What had been rancher fear of a listing has morphed into pride in preventing the need. This from Rick Powers, owner of the LaMarche Creek Ranch near Wisdom, Montana: “We’ve been working closely with Jim Magee. We’ve protected the riparian zone. In winter we lay the fence down for elk, antelope and deer. With funding help from the grayling program we’ve put in two wells, three stock tanks and a couple excluders that keep grayling out of the irrigation ditch from LaMarche Creek. We’re irrigating hay with substantially less water.”

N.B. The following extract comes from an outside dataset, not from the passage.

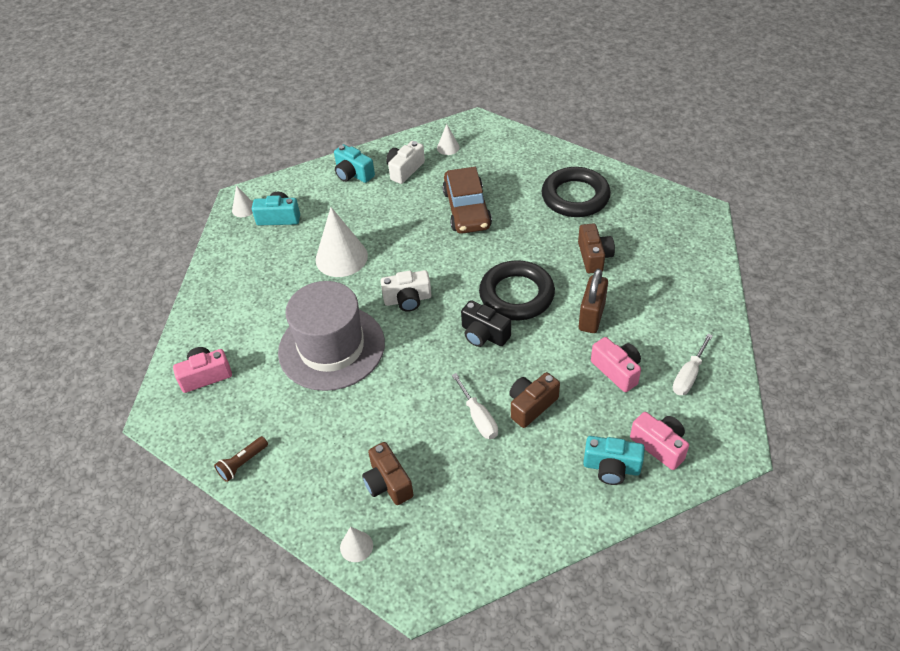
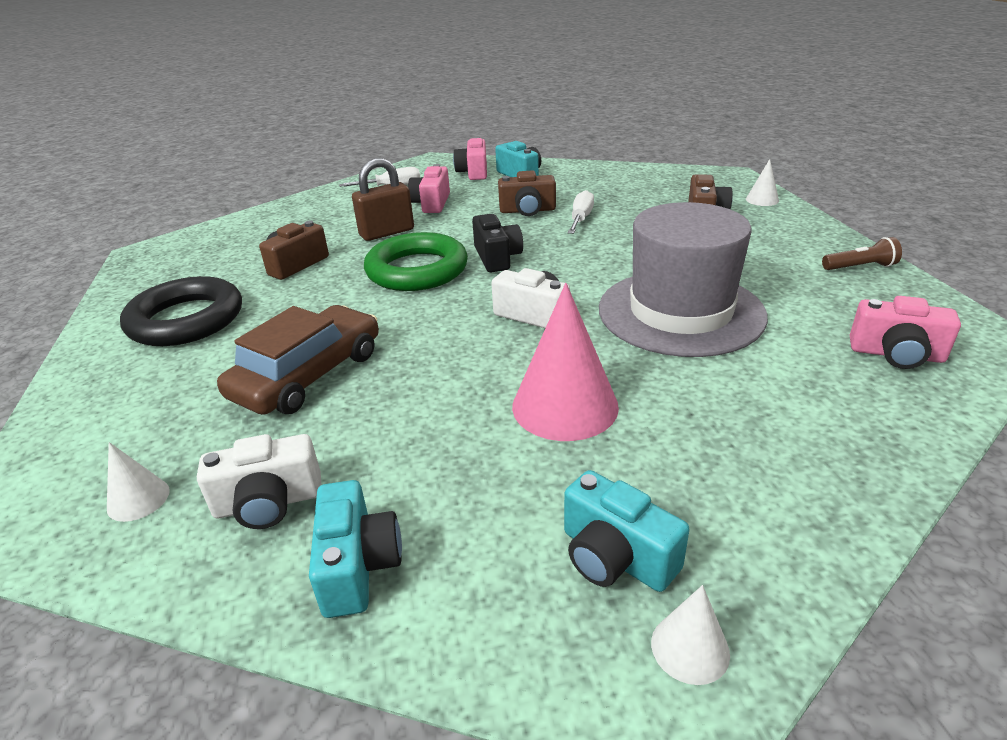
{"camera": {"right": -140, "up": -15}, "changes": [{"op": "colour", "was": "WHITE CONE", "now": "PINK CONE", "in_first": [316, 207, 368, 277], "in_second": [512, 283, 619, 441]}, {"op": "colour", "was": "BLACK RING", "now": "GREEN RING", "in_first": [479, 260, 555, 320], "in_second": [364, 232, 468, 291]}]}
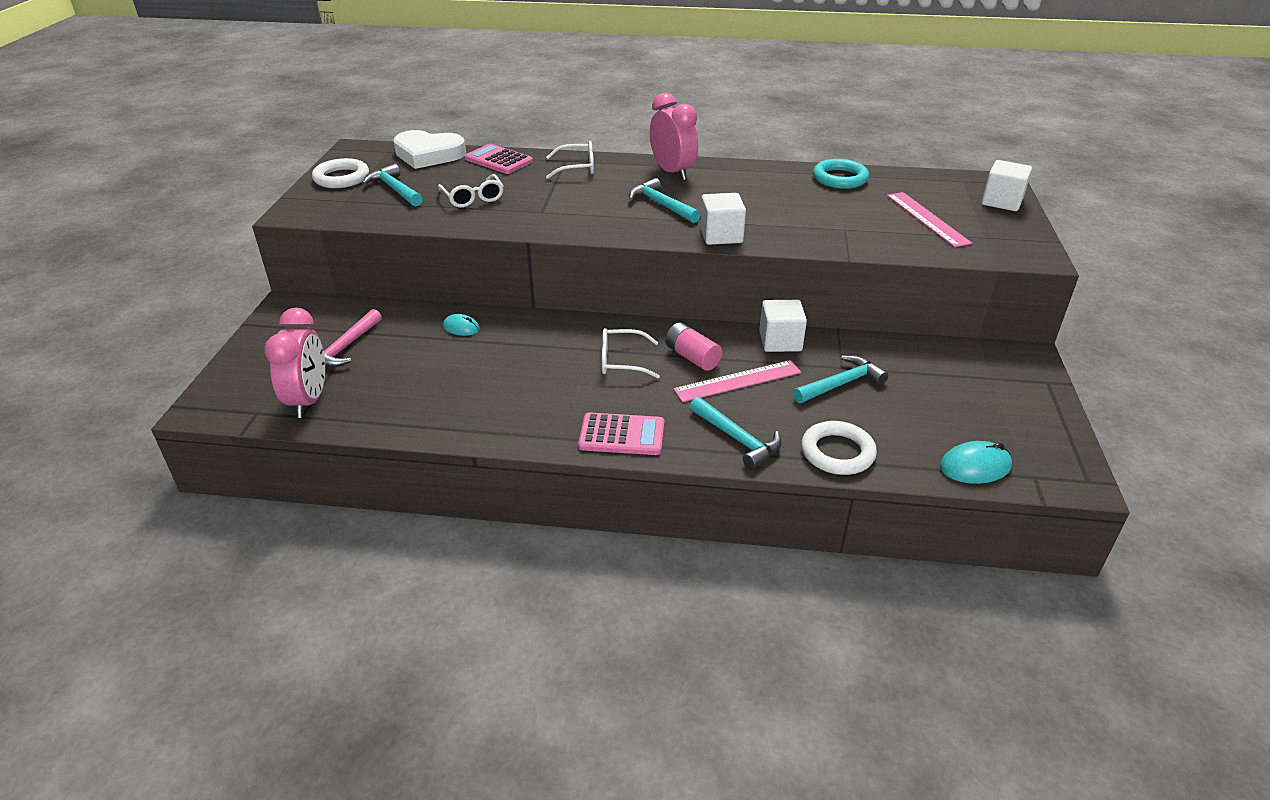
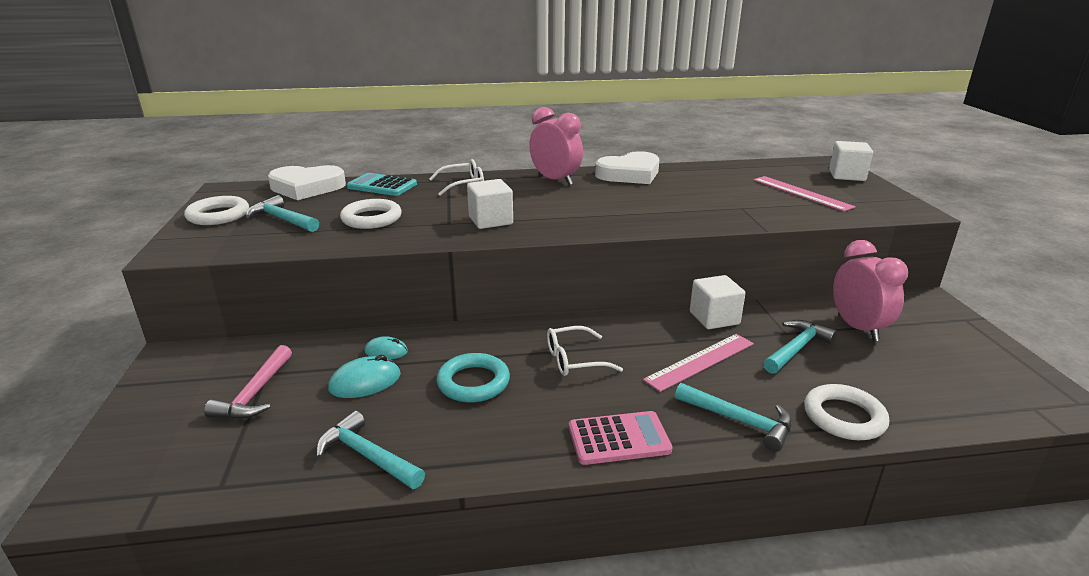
{"camera": {"right": -15, "up": -10}, "changes": [{"op": "relocated", "was": "PINK CLOCK", "in_first": [264, 308, 325, 418], "in_second": [833, 240, 908, 341]}, {"op": "exchanged", "was": "WHITE GLASSES", "now": "WHITE RING", "in_first": [438, 174, 504, 208], "in_second": [340, 199, 402, 229]}, {"op": "colour", "was": "PINK CALCULATOR", "now": "TURQUOISE CALCULATOR", "in_first": [465, 144, 533, 174], "in_second": [347, 173, 417, 196]}, {"op": "relocated", "was": "TURQUOISE HAMMER", "in_first": [629, 178, 701, 223], "in_second": [316, 411, 425, 489]}, {"op": "missing", "was": "PINK BATTERY", "in_first": [665, 323, 722, 371]}, {"op": "relocated", "was": "WHITE CUBE", "in_first": [700, 193, 746, 245], "in_second": [467, 179, 513, 229]}, {"op": "relocated", "was": "TURQUOISE RING", "in_first": [813, 159, 869, 189], "in_second": [436, 353, 510, 402]}, {"op": "relocated", "was": "TURQUOISE MOUSE", "in_first": [940, 441, 1012, 484], "in_second": [328, 355, 401, 398]}, {"op": "appeared", "now": "WHITE HEART", "in_second": [595, 151, 659, 184]}]}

In August 2014, largely due to the phenomenal success of the Big Hole CCAA, the Fish and Wildlife Service determined that the distinct population segment no longer merits listing. Contributing to this decision was the fact that there are 22 robust grayling populations in Montana and Wyoming lakes. In 2010, when the Service still thought listing was warranted, it believed there were only five and that the other lake populations had been contaminated with Canadian-strain fish from old stockings. But genetic analysis has determined that all 22 populations are comprised of pure Montana natives.
An Alliance for Grayling
Despite all the success the two original petitioning groups — the Center for Biological Diversity (CBD) and Western Watersheds — sued the Service in February 2015. Why? I put the question to four leaders in grayling recovery.

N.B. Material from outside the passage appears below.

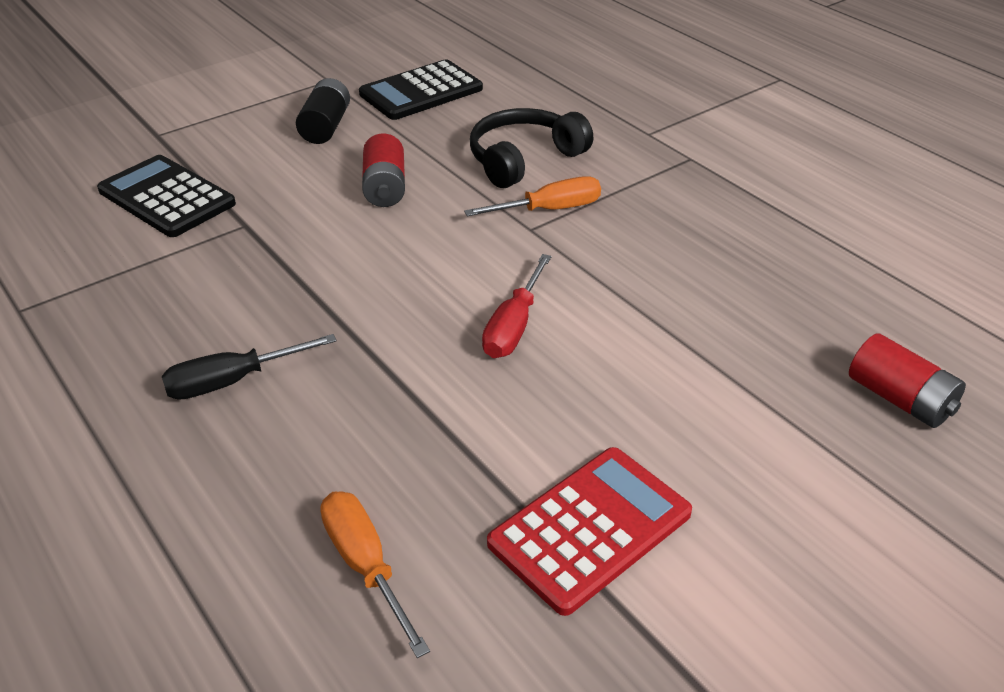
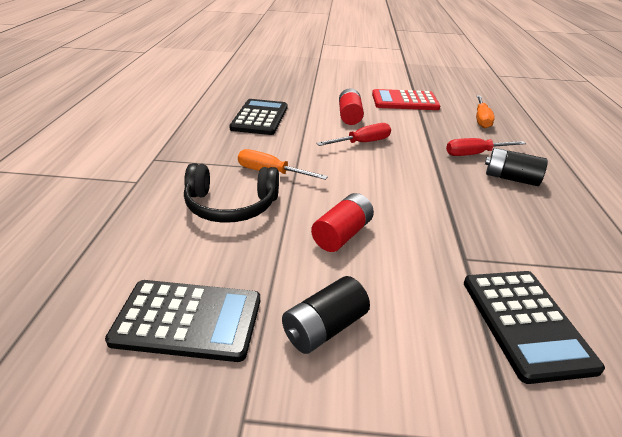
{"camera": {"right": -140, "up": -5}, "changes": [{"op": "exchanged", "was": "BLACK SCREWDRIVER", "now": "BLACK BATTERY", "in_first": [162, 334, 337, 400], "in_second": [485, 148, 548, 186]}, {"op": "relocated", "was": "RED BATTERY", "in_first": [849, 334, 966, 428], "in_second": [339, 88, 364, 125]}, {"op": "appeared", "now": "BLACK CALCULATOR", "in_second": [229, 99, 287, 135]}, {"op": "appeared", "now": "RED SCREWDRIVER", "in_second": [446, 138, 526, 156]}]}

“CBD is litigation based, not much conservation based,” replied Dr. Michael Bias, director of the Big Hole River Foundation. “They have far more lawyers than biologists. They think nothing can be saved unless it’s listed. That’s the opposite of what I think. Western Watersheds’ MO is different; it’s about getting ranchers off public land.” (While most of the rangeland in the Big Hole basin is privately owned, there are some federal grazing leases.)
Bruce Farling, director of Montana Trout Unlimited, offered this: “I think the grayling is secondary and that a lot of it is about spanking the agency.”
A fisheries manager who required anonymity said: “They [the litigants] haven’t taken us up on our multiple offers of tours and visits. They don’t want to talk to us or see what’s happening on the ground. To me that indicates the lawsuit isn’t about the fish.”
“The plaintiffs think the incentive for landowners to work with us is gone because of the 2014 not-warranted [for listing] decision,” remarked Emma Cayer. “We have the exact opposite view. Arctic grayling have been on and off the candidate-species list in legal battles since 1991. Why is that going to change now? The not-warranted decision doesn’t mean the case isn’t going back to court; in fact, it’s there now. If the fish gets listed, we believe landowners might throw up their hands and say, ‘What more can we do?’”
Grayling recovery is happening thanks to a political juggernaut in the form of a well-funded federal-state-NGO-rancher alliance. The Big Hole CCAA, a 20-year process now half complete, provides the most compelling evidence yet that, at least on private land, the ESA works best as a motivator for reform rather than a punishment for violation.